Cinnamon Butter Cookies
Looking for a delicious lunchbox-friendly cookie? These Cinnamon Butter Cookies are the perfect solution, satisfying even the pickiest of eaters. Packed with pantry staples and loaded with fibre, protein, zinc, healthy fats and slow-release carbs, these cookies will keep your little ones feeling full and satisfied. A perfect tummy-filler for the whole family!
They’re also easy, fun to make, and super versatile. Plus, they freeze well, so they will keep your kids entertained and happily snacking, and you can effortlessly prep them ahead for school lunchboxes. This recipe is also a great way to get your kids into the kitchen; they can measure out the ingredients and shape the yummy batter into cookies. This recipe is healthy snacking made simple!
DIETARY: VEG, EF, NF
ALLERGENS: Wheat, Dairy
AGE GROUP: 12 months+
SERVES: 15
PREP: 20 mins
COOK: 15-20 mins
EQUIPMENT: High-speed food processor, Blender
INGREDIENTS:
¾ cup (125g) wholemeal spelt flour
2/3 cup (100g) pumpkin seeds
¼ cup (50g) coconut sugar
1 tsp (4g) ground cinnamon
100g unsalted butter, cubed
Choc chips or pepitas, to decorate
METHOD:
Preheat the oven to 160°C and line a baking tray with baking paper.

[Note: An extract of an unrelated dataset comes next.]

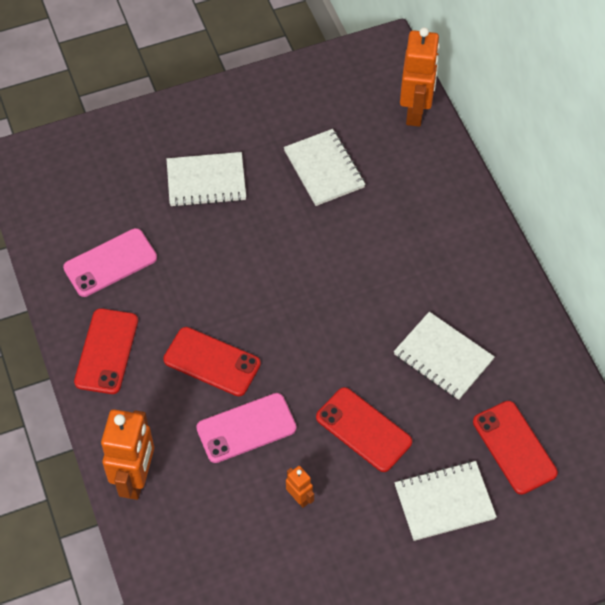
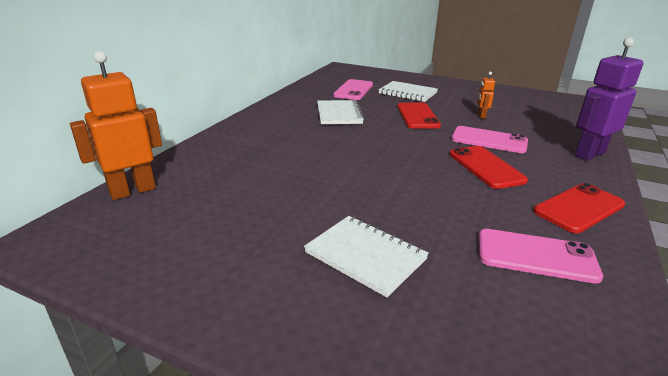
camera: 135 degrees left, 30 degrees down
(136, 479) = (589, 154): orange robot -> purple robot
(324, 169) = (257, 202): white notebook -> none
(514, 447) = (353, 90): red phone -> pink phone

Place flour, seeds, coconut sugar and cinnamon in a high-speed food processor and process until it reaches a smooth consistency.
Add butter and process into a dough.
Roll the dough into small balls and place on the baking tray. Slightly flatten the top of each ball and press a couple of choc chips or seeds on top (optional).
Bake in the oven for 15-20 mins or until golden.
Allow to cool completely before serving.
SERVING AND STORING LEFTOVERS: Store in an airtight container in the fridge for up to 10 days or freeze for up to 4 months.
TIPS:
Allergies:
For a dairy-free version: Swap butter with coconut oil.
For a gluten-free version: Swap wholemeal spelt flour with brown rice flour.